5. Lefty Gomez, 1937, 8.9 WAR: The Yankee Hall of Famer won the pitching Triple Crown in '37 (not to mention going 2-0 in the World Series, which the Bombers of course won, and starting and being the winning pitcher in the All-Star Game, throwing three shutout innings). During the regular season, Gomez won 21 games, lost 11, had a 2.33 ERA with a 1.17 WHIP, started 34 games, completed 25 of them, threw six shutouts, tossed 278 and 1/3 innings, struck out 194 batters, walked 93, gave up 10 home runs and had a 193 ERA+.
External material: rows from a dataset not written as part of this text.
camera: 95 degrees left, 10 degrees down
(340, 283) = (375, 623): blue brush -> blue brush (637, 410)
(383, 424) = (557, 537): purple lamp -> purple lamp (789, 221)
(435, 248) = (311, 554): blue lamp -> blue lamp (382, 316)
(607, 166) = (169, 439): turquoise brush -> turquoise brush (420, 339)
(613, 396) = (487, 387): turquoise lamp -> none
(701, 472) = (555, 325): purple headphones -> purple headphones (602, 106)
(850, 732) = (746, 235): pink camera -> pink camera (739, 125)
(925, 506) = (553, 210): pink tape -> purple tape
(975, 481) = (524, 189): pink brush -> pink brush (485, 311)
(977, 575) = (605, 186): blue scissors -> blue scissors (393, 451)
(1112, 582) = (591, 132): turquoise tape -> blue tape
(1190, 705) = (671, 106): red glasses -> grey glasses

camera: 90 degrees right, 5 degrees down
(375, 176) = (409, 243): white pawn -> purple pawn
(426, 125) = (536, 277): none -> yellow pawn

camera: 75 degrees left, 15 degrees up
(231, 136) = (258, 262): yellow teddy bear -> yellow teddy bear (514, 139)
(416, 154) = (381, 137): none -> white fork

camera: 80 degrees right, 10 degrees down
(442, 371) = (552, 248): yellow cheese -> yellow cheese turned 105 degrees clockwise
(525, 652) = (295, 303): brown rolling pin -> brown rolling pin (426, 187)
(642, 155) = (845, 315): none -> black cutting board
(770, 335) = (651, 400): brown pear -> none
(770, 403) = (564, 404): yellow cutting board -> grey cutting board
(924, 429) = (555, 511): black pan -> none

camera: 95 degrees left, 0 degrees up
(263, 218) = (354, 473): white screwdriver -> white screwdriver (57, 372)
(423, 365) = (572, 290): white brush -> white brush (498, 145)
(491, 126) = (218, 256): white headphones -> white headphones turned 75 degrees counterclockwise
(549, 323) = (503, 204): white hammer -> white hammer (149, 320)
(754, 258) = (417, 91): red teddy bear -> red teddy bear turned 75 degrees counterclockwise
4. Russ Ford, 1910, 9.0 WAR: Maybe we shouldn't even count the dead-ball era, since baseball was a completely different game back then, but even if we deleted Ford (and Chesbro), Guidry still doesn't slide into the Top 5 (nor does the other Ford -- Whitey, whose best WAR year was 1964, with a 6.3 mark), so we might as well list the old hurler. Russ Ford spent four seasons with the Highlanders/Yankees, before jumping to the Buffalo Buffeds of the newly formed Federal League in 1914. After pitching in one game for New York in 1909, Ford recorded a 26-6 mark in his first full season. He started 33 games (with three relief appearances and one save), threw 299 2/3 innings, had a 1.65 ERA, 0.88 WHIP, 29 complete games, eight shutouts, 209 strikeouts, 70 walks and had an ERA+ of 160. The Manitoba native is thought to be the originator of scuffing up a ball with an emery board. The spitball was also in his arsenal, so, yes, he had a pretty big advantage over the modern guys we've mentioned.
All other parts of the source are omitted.